Heartland Film Festival: ‘The New Fire’ illuminates with blinding brilliance
Some documentaries are propelled by their subject matter, relying on the intrigue and drama of their subject to propel the film forward and to keep the audience’s interest. Other documentaries are driven by the filmmaking artistry of the director. Davis Schumacher’s The New Fire, which had its world premiere at Heartland Film Festival 2017, is a prime example of the latter.
Differing from other environmentally focused documentaries which often focus on the doom and gloom of Earth’s future, The New Fire is as optimistic as its title suggests. There is a new fire ready to light the way forward in the United States, and that fire is engineered by bright millennials and fueled by nuclear fission.

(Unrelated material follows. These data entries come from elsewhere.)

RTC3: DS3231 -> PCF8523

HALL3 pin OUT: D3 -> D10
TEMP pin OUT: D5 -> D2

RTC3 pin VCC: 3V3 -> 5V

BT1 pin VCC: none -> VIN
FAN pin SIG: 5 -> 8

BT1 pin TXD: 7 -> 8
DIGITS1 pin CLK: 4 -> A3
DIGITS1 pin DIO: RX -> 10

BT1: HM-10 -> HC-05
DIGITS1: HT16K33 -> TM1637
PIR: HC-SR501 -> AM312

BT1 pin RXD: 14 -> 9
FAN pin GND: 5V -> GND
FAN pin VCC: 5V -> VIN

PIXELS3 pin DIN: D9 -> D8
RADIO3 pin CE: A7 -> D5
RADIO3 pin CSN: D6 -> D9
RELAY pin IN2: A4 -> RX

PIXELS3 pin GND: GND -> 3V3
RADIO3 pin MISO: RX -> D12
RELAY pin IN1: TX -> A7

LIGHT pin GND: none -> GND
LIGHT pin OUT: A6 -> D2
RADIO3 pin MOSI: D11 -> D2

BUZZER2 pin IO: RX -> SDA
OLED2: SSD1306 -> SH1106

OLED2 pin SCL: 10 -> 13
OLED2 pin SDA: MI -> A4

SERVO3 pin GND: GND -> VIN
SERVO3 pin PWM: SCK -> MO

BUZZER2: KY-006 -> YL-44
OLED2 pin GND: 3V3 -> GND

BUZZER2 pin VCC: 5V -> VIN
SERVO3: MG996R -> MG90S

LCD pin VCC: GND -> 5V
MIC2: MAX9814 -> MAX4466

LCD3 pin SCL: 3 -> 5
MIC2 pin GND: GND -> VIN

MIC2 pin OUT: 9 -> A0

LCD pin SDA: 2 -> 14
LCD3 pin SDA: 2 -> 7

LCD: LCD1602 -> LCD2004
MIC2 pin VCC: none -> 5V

The film does a fantastic job explaining complex topics to the audience without ever condescending. The complexities of engineering challenges faced by nuclear physicists is laid bare in simplistic explanations and beautifully rendered animated segments that illustrate how the various designs for different reactors work.
As the filmmakers acknowledged both in the film and in the after-film Q&A session, nuclear power is a hard sell to most people who grew up in the Cold War era. This is one of the biggest issues facing the nuclear energy movement. The New Fire does an amazing job at convincing its audience of its pro-nuclear power arguments.
This is accomplished through the multitude of interviews with world renowned nuclear physicists and climate scientists. Some of the universities represented by their scientists include MIT, UC Berkley and Columbia University. Footage is even taken from the Paris Climate Talks of 2015 of top climate scientists conceding that nuclear energy must be embraced to achieve a carbon neutral energy infrastructure throughout the world.
The film follows a few startups that are focused on bringing about a nuclear revolution in the United States: Transatomic Power, TerraPower and Oklo.
Transatomic Power and Oklo are the product of enterprising, young nuclear engineers. Terrapower is a bit different, but it illustrates the legitimacy of the pursuit of a nuclear power solution (as if several scientists holding doctorates in nuclear energy isn’t enough). The Chairman of the Board of Terrapower is none other than Bill Gates, a man not widely known for making poor financial decisions.
The film does not get bogged down in the processes of making energy or with the struggles of engineering; the film’s audience is the everyman, not nuclear scientists. The film mostly focuses on how ill equipped the US government is at addressing the energy needs of an increasingly carbon conscious world and how to change that.
Another element that stands in stark relief to the average climate or energy focused documentary is the emphasis put on the opportunities that lay in the nuclear field. This optimism that practically oozes through portions of the film never seems misplaced or naïve; there are real opportunities to be seized in this sector of the energy market that has been practically abandoned since the late 1980s. The worldwide market for nuclear power is changing, and the film expertly shows how embracing nuclear could propel the United States to the forefront of the world’s emerging nuclear energy economy.
Opportunity is not the only area of nuclear power explored in The New Fire. There are many challenges to overcome in the nuclear field, public relations notwithstanding. Much of the legislative structure surrounding nuclear reactors and their regulations are centered around decade old models. This creates a problem for engineers not working with water-cooled reactor structures. There are also issues with funding. As one MIT professor says, “A nuclear reactor is not an app; this is not the kind of idea that can be fueled on pizza and lines of code. The risk is proportional to the reward, and this is about as big as it gets.”
In addition to the fantastic graphics, the simple explanations from dramatically overqualified people and inspiring tone, one of the biggest surprises of the documentary is the sudden musical number rendered by Eric Myer, an opera-singing nuclear power activist. During the segment covering the Paris Climate Accord, two activists hand out their pro-nuclear book to anti-nuclear activists, and an impromptu performance is given on a train. After the film, Meyers revealed that he had originally studied to be an opera singer, later deciding to move to the less crowded job market of the opera-singing nuclear activist. Now in addition to using his musical talents, he also runs a nuclear power advocacy group, Generation Atomic.
The film does not completely dismiss renewable forms of energy just because the subjects of the film have devoted their lives to nuclear power. Wind and solar power are discussed as being limited in feasibility, but instances of renewables doing good for energy infrastructure are shown as well. The films spends time in Gabar, Senegal, showing how even something as small as a row of solar panels can help people in energy deficient communities. The message of the filmmakers and of the multitude of scientists featured is not that nuclear should be the only way people generate power but that nuclear should be the main way for people to generate power.
In addition to opera singers, filmmakers, and nuclear physicists, Suzanne Jaworski, the chief of staff of the Office of Nuclear Energy for the Department of Energy shared the current administration’s stance on coal and nuclear power. She claimed that both President Trump and Energy Secretary Perry were open to the idea of expanding the US’ nuclear power capabilities.
Donald Trump and Rick Perry aren’t the only politicians warming up to the idea of a nuclear-powered future. In the year that had passed between the filming and the premiere, other government officials have started to pave the way for now legislation to help reignite the new wave of nuclear innovation in the United States.